Clickbaity titles and hyperbolic claims are, yet again, dominating the coverage of the Supreme Court’s docket. Among those are the suggestions that this term’s Relentless and Loper Bright cases are the “end” of everything from the environment to the government itself.  “We have nothing to fear but fear itself,” FDR said. But commentators afraid to meet actual argument promote fear. The concerns are groundless because the only thing that these cases could end is Chevron deference—a failed interpretive method that has unconstitutionally tilted the scales of justice in favor of the government for too long.
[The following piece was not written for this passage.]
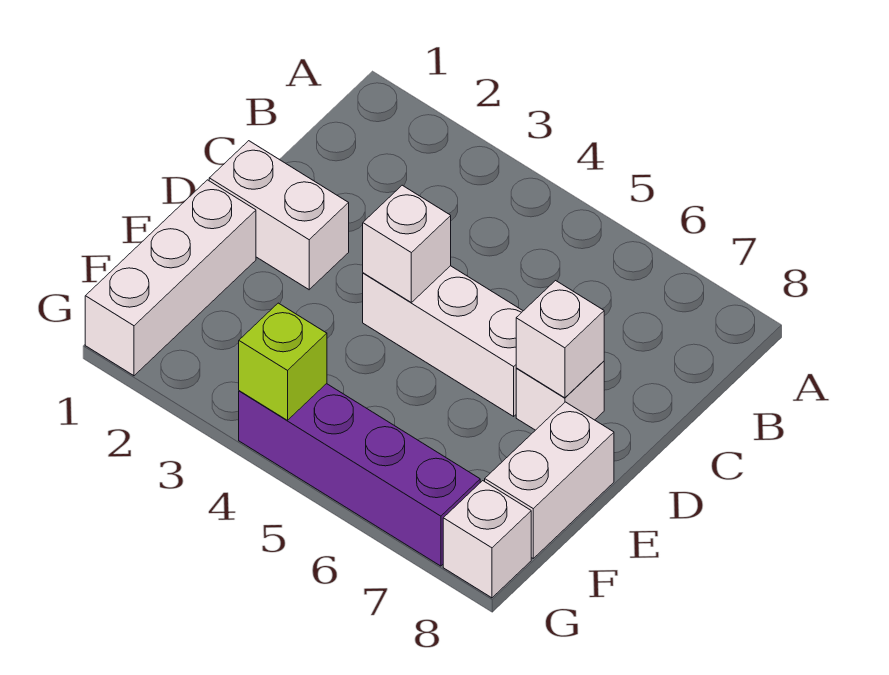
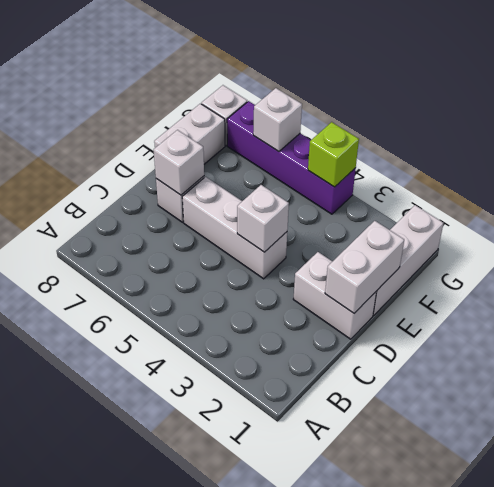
none -> white brick D1:E1 level 2
none -> white brick G6 level 2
First articulated by the Supreme Court 40 years ago, Chevron deference wove itself into our laws while simultaneously threatening foundational guarantees of freedom. Under Chevron, courts must defer to an agency’s “reasonable” interpretation of ambiguous or silent statutes. The doctrine allows an agency’s plausible, but not necessarily the best, interpretation to prevail. In effect, the doctrine stops courts from doing what they were constitutionally designed and empowered to do—to “say what the law is”—and instead requires them to say that the law is what the agency says it is because the agency’s interpretation is reasonable. This process traduces constitutionally provided due process protections and separation of powers principles.

Chevron deference also conflicts with fundamental notions of fairness. In the four years since filing the Relentless case, I have talked to countless friends, family, and pretty much anyone who will listen to me about it, and each time the response is similar: that it “doesn’t make sense.” And their reactions are correct. It doesn’t make sense that when presented with two (and sometimes more) parties before it, the court must always side with the most powerful litigant, the United States government, because its interpretation is merely plausible. It doesn’t matter if the private parties, or even the court, discern a better reading of the statute. Such abandonment of the judicial function is what Chevron demands, and in doing so it creates a systematic bias in favor of the government.

The possible end of Chevron deference means no more, or no less, than the return of due process and a recommitment to separation of powers principles. And those are good things.